The Recording Industry Association of America, the music organization that in June 2009 won a lawsuit against a Minnesota woman for allegedly downloading 24 songs, had its original fine of $1.92 million reduced by Minnesota federal judge Michael Davis. According to the ruling, the original penalty imposed by a jury on Jammie Thomas-Rasset, a mother of four and a Brainard, Minn., resident, will be reduced to about $54,000, or $2,250 per song.
Davis ruled the original judgment to be a “monstrous and shocking” figure to pay-the nearly $2 million penalty represented a fee of more than $83,000 per song.

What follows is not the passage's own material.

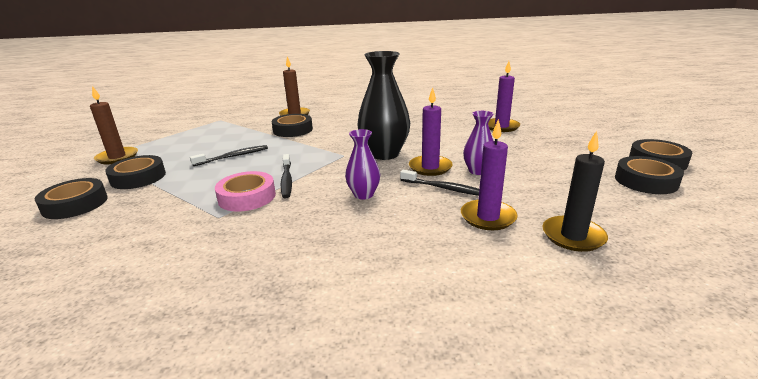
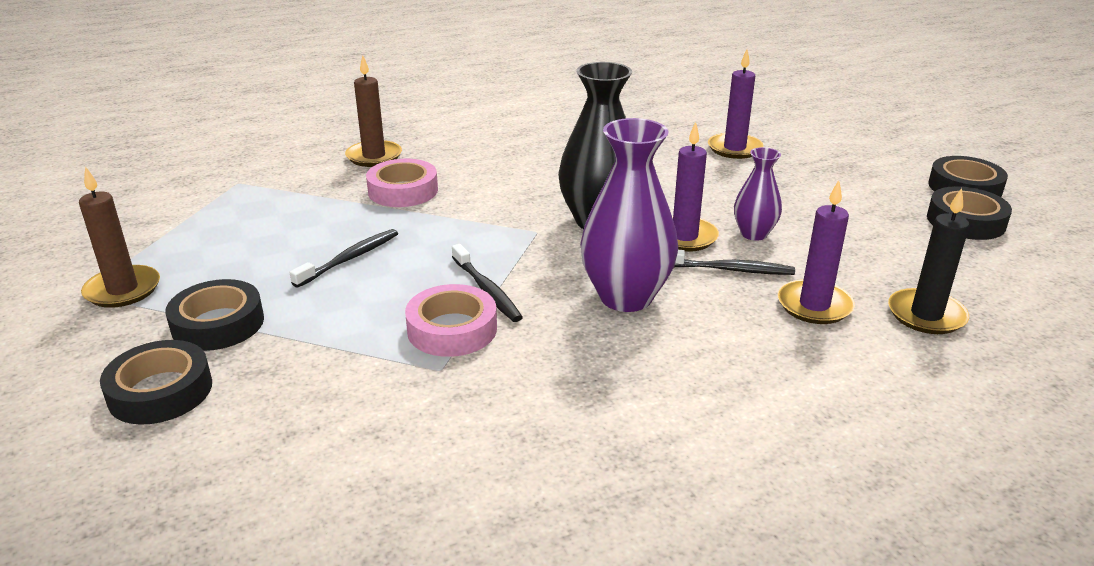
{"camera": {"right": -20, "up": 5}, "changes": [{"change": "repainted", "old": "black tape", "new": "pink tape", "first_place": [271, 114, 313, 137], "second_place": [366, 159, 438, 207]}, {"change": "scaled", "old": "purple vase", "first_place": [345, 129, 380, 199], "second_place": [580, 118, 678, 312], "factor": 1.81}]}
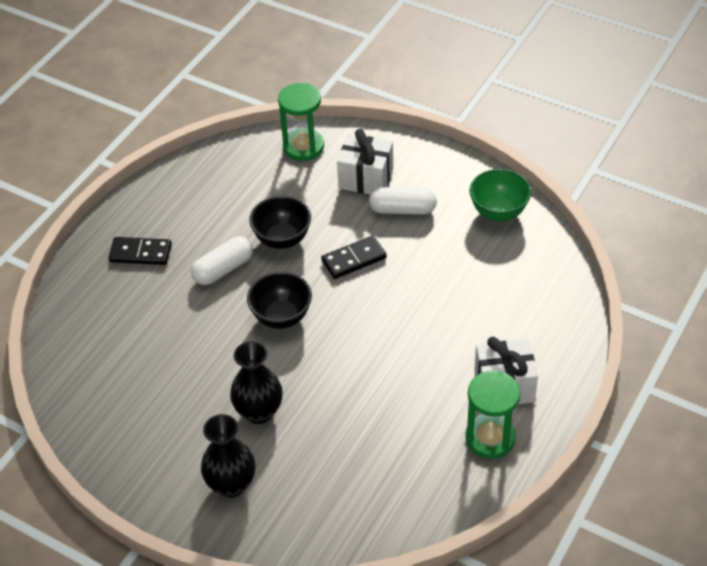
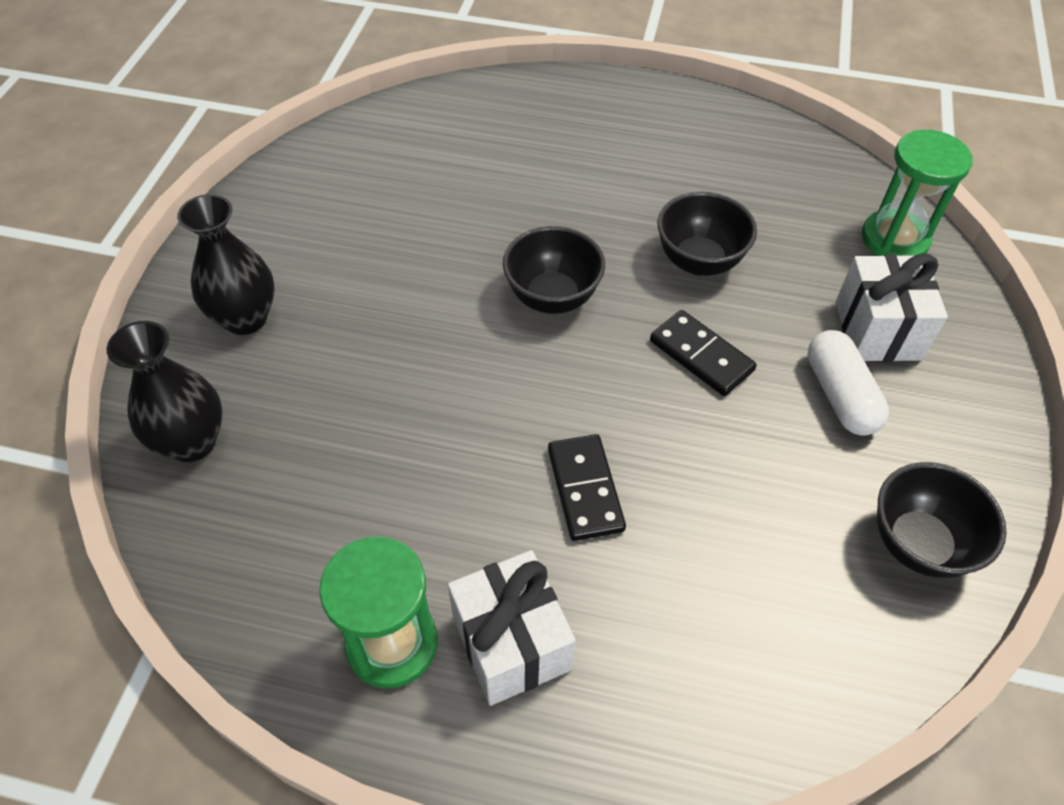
{"camera": {"right": 70, "up": 5}, "changes": [{"change": "shifted", "old": "black vase", "first_place": [230, 341, 283, 424], "second_place": [107, 321, 223, 462]}, {"change": "shifted", "old": "black domino", "first_place": [108, 237, 172, 265], "second_place": [548, 434, 626, 541]}, {"change": "repainted", "old": "green bowl", "new": "black bowl", "first_place": [470, 169, 531, 221], "second_place": [877, 462, 1007, 578]}, {"change": "gone", "old": "white capsule", "first_place": [191, 236, 253, 285]}]}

“It’s easier for me to wrap my brain around $54,000 than $1.92 million,” Thomas-Rasset told Minnesota Public Radio. “Obviously, I still won’t be able to come up with 54 grand to pay this off. But that’s a decision that I, right at this moment, I still don’t have to make.”
In writing the court opinion, Davis said the fine could not be justified despite acknowledging a need for deterrence of illegal downloading and sharing of music.
In a phone interview with the Minneapolis-St. Paul Star-Tribune newspaper, Thomas-Rasset said while any reduction was a good development, she still plants to appeal the decision and has claimed to be innocent since the trial’s start. “As far as I’m concerned, I don’t have $50,000 to hand over,” she told the paper. “But I’m not going to worry about that until everything is set in stone.”
In October 2007, Davis presided over the case of Capitol v. Thomas. The RIAA, a trade group of recording companies, filed suit against Thomas-Rasset (then just Thomas) for copyright infringement for 24 songs that she had shared on Kazaa, including tracks by artists such as Aerosmith, Green Day and Janet Jackson. The file-sharing trial, in which the defendant was fined $9,250 for each of the 24 downloaded songs, for a total of $222,000, ended with the judge declaring a mistrial, and the new trial granted $1.92 million in damages.
The RIAA has launched more than 35,000 cases against people accused of illegal music downloads, with the substantial bulk of them settled out of court, often for comparatively miniscule amounts of money. Despite the ubiquity of peer-to-peer networks, the RIAA has taken something of a scorched-earth approach to digital piracy, sending dozens of letters to individuals it suspects of downloading content.